MONSTER HOUSE
Monster House is a 2006 animated
feature length film for a middle grade audience. The script was written by Dan Harmon and Rob Schrab. Monster House is
already 12 years old, but the animation still looks pretty good. It was
animated at a time when actors were just starting to be used as models, which
is why this looks better than The Polar Express. The one thing significantly
improved by modern processing power is hair. Inability to depict hair and skin
is why Pixar decided to make their first animated film about toys. The hair on
the characters of Monster House looks plastic, like you get on a 1980s Ken
Doll, compared to what you see in, say, Brave, of 2012, in which hair is almost
a character in its own right.
Monster
House sticks to some of the oldest, most tried and true horror film tropes but
just kind of toned down, and in cartoon form. At the beginning we hear D.J’s
mom say that it’s just puberty, and he’s just maturing. But his friend Chowder
seems to represents immaturity and being a child, whereas Jenny represents
maturity, and the house represents his denial or trouble in maturing. So at the
end when he destroys the house he is mature, after destroying the house he is
with his friends and Nevercracker giving out presents, getting rid of more of
his immaturity, but then we see that he wants to go trick-or-treating. Chowder
and Jenny are extreme cases of immaturity (Chowder) and maturity (Jenny) but we
see D.J. learning to balance maturity and immaturity, still enjoying things
like a child, but still acting like more of an adult.
A
suburban home has become physically animated by a vengeful human soul looking
to stir up trouble from beyond the grave, and it's up to three adventurous kids
from the neighborhood to do battle with the structural golem in this comically
frightful tale, directed by Gil Kenan and featuring the voices of Steve
Buscemi, Nick Cannon, Maggie Gyllenhaal, and Kevin James. DJ Harvard (voice of
Mitchel Musso) lives directly across the street from a most unusual house. A
malevolent entity that longs to feed on the energy of the living, the once
peaceful house that looms ominously outside of DJ's bedroom window would like
nothing more than the chance to feast on the children of the neighborhood. As
Halloween begins to draw near and the children of the neighborhood prepare for
another long night of trick-or-treating, it appears as if it may be the house
that is in for the biggest treat of all. Now, with the adults turning a deaf
ear to DJ's strange findings, it's up to the brave young boy and his faithful
friends Chowder (voice of Sam Lerner) and Jenny (Spencer Locke) to break
through the barrier of the supernatural and defeat the powers of darkness
before the house grows too powerful to fight.
The
film technique that use in this movie is extreme close up. Extreme close up was
shown at the start of the movie when DJ went to go fetch Chower’s basketball
off Nebbercracker’s lawn.
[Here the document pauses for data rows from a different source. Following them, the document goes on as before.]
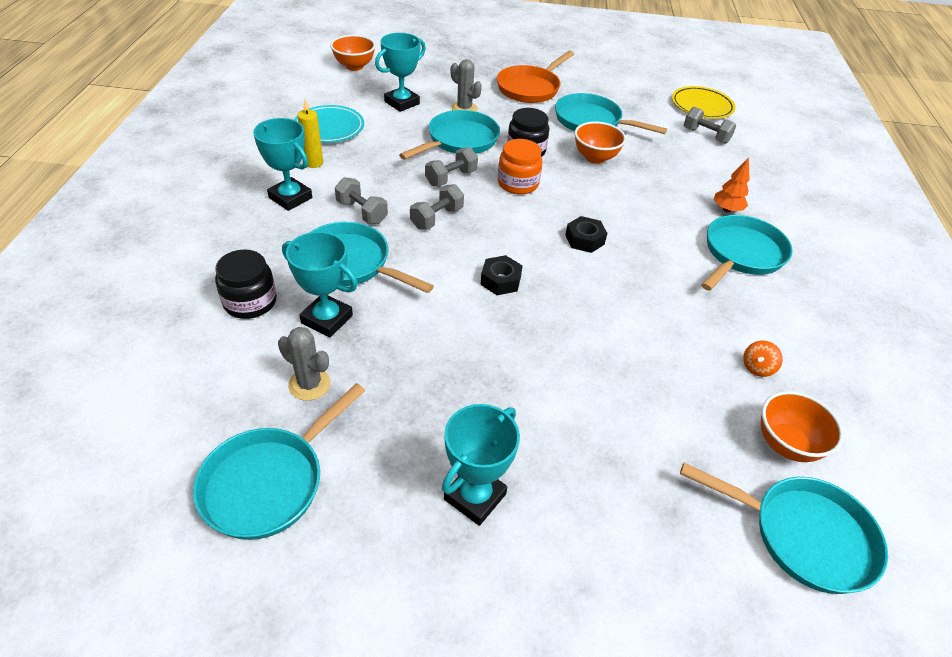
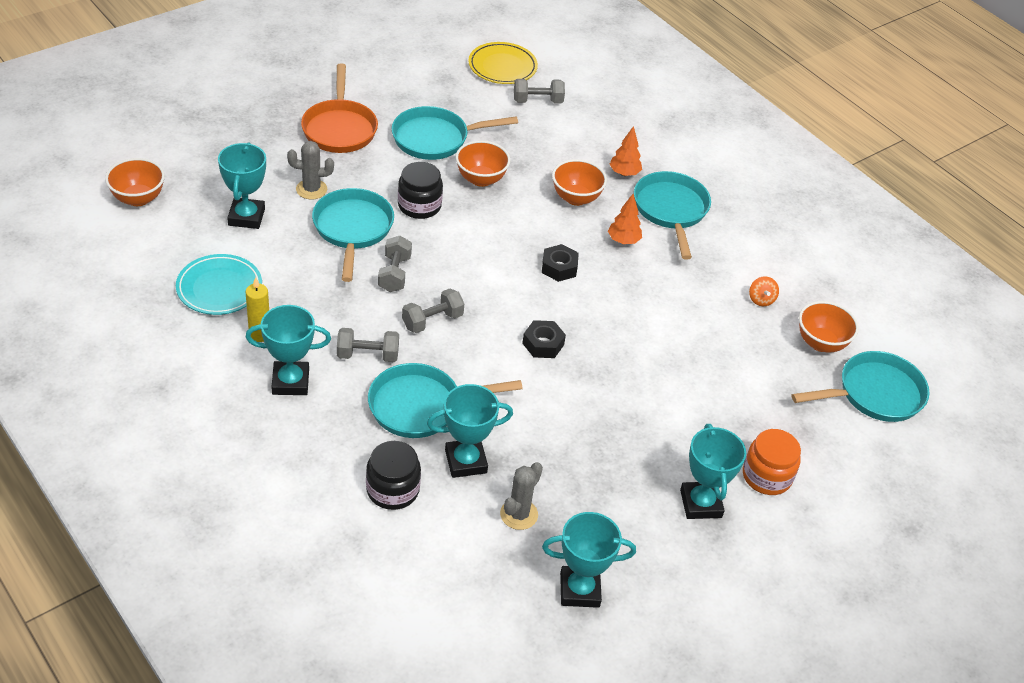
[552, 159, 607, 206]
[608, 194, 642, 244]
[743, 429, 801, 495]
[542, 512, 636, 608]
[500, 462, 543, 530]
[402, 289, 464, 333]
When suddently Nebbercracker ran outside and picked
DJ up and started yelling at him and waving him above his head. Then there was
an extreme close up on Nebbercracker’s eyes, and we could see the anger and the
fear. The extreme close up was effective because it showed us
in more detail about how Nerbbercracker was feeling. The diegetic sound is also
one of the film technique in this movie. The diegetic sound was shown throughout
the movie. It was shown when things started to get spooky or enthusiastic. Diegetic
sound was also effective because it gave each scene or every time it was played
more of a mood and it told the audience of how to feel. This film monster house
had a lot of genres such as fantasy, comedy, mystery, animation, creature film,
shildren’s fantasy, haunted house film, family film and so on. Monster House
had a century of cinematic history behind it. That was 100 years of two
dimensional motion picture photography, with all its limitations, and all the
visual devices which were invented to surmount those limitations that rack
focuses, flattened-out zoom effects, staccato shutter effects like the ones
showcased in Spielberg’s Saving Private Ryan. Monster House copies all these
techniques and more. That it applies them to such a well-worn story is part of
its innovation that it turns the movie into a kind of meta-filmmaking,
something that might make an imaginary meta-director that like the one Pauline
Kael saw in Brian De Palma that ecstatic and gleeful.
In
conclusion, the film Monster House is a thrill-ride tale about three kids who
must do battle with a mysterious home that is determined to eat every trick or
treater in sight on Halloween. The Monster House videogames allow players to
experience key moments of the movie as all three playable characters from the
film as they explore the house room by room, while also taking on unique
adventures that were inspired by the film.